II. Allgemeiner Angriff der Aufgabe.



Gewöhnlich verneint man eine ähnliche psychische Konstitution der Pflanzen wie der Menschen und Tiere schlechthin, weil man die physische Organisation und Lebensäußerungen der ersteren denen der letzteren nicht analog genug findet. Und in der Tat ist die Analogie des Physischen das Einzige, was uns zum Schluß auf anderes als das eigene Psychische zu Gebote steht, da es eine Eigentümlichkeit jeder Seele ist, einer anderen als sich selbst nur durch äußere oder physische Zeichen erkennbar werden zu können, zu deren Deutung uns in letzter Instanz gar nichts anderes als die Analogie mit dem, woran wir unsere eigene Seele geknüpft finden, geboten ist. Sogar allgemeine philosophische Betrachtungen, durch welche man versuchen möchte, diesen Gegenstand zu erledigen, werden doch immer auf dieser Analogie fußen müssen; da, wenn man auch a priori den Pflanzen eine gewisse Bedeutung und Stellung im Weltorganismus anweisen wollte, man doch eben nur aus ihrem sichtbaren, äußeren Verhalten schließen könnte, ob eben sie es sind, welche dieser Bedeutung entsprechen, die verlangten Glieder im Weltorganismus darstellen.

Schließe ich doch darauf, daß du Seele hast wie ich, nur daraus, daß du analog aussiehst wie ich, dich äußerlich analog behabst, sprichst usw., aus Gestalt, Bau, Farbe, Bewegung, Ton, lauter physischen Zeichen; was kann ich von deiner Seele unmittelbar sehen? Ich lege sie nur in all das hinein; ganz unwillkürlich freilich; doch bleibt es immer etwas Hineingelegtes. Die Tiere sehen uns zwar schon anders aus als Menschen, doch bewegen sie sich, nähren sich, pflanzen sich fort, schreien noch ähnlich wie wir bei ähnlichen Veranlassungen, tun, wenn auch nicht alle all dies, doch mehreres von diesem. Demgemäß erkennen wir ihnen auch noch eine ähnliche Seele zu; ziehen bloß die Vernunft ab in Betracht der doch stattfindenden Unterschiede. Aber bei den Pflanzen ziehen wir auf einmal die ganze Seele ab; und, wenn wir recht haben es zu tun, wird sich dies Recht eben auch bloß darauf gründen können, daß sie uns und den uns analogen Tieren zu unähnlich gebaut sind, sich zu unähnlich behaben.

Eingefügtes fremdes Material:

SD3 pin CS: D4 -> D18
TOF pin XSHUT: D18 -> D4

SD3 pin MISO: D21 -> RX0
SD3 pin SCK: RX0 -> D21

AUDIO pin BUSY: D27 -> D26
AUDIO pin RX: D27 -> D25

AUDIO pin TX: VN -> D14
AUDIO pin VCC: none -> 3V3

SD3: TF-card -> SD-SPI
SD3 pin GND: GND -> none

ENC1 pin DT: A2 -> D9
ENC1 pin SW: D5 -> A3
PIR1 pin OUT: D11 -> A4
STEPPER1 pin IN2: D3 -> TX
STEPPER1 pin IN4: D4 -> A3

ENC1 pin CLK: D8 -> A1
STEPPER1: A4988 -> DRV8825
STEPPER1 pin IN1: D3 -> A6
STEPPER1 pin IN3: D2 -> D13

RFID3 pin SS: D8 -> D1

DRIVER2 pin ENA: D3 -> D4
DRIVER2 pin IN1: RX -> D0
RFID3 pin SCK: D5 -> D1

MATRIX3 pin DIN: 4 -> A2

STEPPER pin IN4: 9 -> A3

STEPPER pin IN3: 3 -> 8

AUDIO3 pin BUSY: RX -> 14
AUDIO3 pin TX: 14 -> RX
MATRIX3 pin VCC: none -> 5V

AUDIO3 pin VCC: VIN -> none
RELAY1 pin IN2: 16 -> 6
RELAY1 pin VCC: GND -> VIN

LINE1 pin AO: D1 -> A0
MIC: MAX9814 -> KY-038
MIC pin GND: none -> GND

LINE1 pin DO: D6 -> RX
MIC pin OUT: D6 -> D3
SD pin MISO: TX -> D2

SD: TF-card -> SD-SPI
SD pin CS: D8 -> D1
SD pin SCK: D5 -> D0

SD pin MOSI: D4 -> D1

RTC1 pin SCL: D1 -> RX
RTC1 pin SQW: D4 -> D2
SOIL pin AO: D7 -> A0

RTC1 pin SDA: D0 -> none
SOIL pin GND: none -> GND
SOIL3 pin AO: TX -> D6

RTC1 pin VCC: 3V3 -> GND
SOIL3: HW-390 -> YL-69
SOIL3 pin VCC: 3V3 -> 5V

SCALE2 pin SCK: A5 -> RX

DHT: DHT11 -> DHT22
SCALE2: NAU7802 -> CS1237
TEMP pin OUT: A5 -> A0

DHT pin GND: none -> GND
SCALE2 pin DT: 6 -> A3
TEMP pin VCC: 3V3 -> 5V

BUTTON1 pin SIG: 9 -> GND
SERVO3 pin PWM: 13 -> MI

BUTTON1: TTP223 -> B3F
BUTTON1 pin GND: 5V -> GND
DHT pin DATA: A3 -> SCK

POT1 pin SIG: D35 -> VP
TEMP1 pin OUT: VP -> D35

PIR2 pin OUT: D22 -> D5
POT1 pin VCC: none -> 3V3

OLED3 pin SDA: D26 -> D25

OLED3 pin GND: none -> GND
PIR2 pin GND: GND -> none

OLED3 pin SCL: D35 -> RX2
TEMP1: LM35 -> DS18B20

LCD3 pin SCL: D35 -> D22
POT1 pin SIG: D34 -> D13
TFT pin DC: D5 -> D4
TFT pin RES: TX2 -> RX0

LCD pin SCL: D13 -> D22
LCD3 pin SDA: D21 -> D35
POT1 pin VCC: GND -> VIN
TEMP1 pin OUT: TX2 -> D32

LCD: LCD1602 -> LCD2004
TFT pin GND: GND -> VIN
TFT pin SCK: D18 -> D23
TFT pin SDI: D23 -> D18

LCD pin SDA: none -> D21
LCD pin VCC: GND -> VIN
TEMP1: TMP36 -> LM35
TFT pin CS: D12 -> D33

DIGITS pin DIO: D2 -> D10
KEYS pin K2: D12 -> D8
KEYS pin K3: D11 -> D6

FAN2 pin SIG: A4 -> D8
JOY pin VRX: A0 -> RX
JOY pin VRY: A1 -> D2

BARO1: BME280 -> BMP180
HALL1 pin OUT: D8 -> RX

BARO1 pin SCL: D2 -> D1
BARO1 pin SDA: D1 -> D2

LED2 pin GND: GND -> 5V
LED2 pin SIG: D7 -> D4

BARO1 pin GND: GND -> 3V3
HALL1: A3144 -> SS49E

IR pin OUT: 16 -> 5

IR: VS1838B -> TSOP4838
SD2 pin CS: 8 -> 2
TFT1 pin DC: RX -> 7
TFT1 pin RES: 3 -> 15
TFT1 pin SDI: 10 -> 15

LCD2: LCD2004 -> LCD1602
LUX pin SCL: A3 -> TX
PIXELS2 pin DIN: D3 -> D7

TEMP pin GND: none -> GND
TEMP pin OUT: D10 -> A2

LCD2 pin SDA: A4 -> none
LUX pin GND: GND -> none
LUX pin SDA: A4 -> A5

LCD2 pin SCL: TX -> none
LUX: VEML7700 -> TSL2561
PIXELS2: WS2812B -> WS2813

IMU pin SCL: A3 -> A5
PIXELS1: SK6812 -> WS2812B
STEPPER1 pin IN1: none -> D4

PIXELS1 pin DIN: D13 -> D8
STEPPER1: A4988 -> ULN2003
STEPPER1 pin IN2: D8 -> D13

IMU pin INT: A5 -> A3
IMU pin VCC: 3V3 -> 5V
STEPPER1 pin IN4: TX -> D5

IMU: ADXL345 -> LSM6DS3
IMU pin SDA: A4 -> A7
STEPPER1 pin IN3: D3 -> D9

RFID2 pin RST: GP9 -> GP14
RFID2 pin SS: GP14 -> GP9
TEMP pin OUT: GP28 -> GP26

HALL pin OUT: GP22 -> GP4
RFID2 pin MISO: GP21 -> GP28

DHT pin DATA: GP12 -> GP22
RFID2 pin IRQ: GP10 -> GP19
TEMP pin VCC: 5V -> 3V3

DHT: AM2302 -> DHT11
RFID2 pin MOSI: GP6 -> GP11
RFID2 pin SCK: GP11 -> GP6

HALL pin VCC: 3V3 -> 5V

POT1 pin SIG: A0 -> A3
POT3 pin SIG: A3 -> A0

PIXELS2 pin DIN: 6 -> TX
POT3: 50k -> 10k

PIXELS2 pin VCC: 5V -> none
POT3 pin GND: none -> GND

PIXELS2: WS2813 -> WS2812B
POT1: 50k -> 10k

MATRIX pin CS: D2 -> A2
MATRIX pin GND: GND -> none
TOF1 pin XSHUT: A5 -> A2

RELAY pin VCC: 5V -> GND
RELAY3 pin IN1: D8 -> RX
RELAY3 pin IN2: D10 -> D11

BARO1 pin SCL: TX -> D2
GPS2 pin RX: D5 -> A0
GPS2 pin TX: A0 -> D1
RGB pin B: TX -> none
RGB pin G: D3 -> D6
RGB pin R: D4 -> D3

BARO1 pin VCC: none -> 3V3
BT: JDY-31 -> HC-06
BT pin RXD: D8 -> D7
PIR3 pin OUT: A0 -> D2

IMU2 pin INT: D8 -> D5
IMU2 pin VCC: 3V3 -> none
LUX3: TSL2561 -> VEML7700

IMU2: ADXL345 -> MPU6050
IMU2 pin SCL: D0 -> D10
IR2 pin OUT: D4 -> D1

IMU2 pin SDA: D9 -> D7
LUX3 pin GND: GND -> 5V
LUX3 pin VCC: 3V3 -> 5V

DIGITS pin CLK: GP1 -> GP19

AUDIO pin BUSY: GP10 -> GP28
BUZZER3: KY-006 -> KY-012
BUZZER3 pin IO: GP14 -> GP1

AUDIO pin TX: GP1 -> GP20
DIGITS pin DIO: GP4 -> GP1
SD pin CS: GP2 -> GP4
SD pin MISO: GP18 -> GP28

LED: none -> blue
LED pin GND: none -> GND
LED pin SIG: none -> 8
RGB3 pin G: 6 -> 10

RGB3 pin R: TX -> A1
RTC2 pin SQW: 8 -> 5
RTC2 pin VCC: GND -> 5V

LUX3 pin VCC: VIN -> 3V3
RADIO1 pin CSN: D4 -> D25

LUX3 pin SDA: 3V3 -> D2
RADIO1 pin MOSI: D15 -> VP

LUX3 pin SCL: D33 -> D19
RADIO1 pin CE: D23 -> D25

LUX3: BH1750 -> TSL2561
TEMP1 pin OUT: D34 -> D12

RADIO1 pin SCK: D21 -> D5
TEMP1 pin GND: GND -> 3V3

Freilich, wenn man Analogie hierbei verlangt und verlangen muß, um Seele zu finden, so kann man sie doch nicht in allen Stücken und unbeschränkt verlangen. Sonst würde ich jeden Menschen, der irgendwie anders aussieht und sich benimmt als ich, schon berechtigt sein, für unbeseelt zu halten. Er ist aber bloß anders beseelt als ich. Wie unähnlich ist mir in den meisten Stücken der Wurm, wie anders benimmt er sich; doch halte ich auch diesen noch für beseelt, nur für anders beseelt als mich. Es wird also darauf ankommen, ob die Pflanzen auch die wesentlichen Zeichen der Beseelung nicht vermissen lassen, uns und den Tieren in betreff dieser noch analog sind? Aber welches sind diese wesentlichen Zeichen? Welches der entscheidende Umstand, der im Übergange vom Tierreiche zum Pflanzenreiche auf einmal einen Sprung vom Beseeltsein zum Unbeseeltsein machen oder auch eins sich in das andere verlaufen läßt?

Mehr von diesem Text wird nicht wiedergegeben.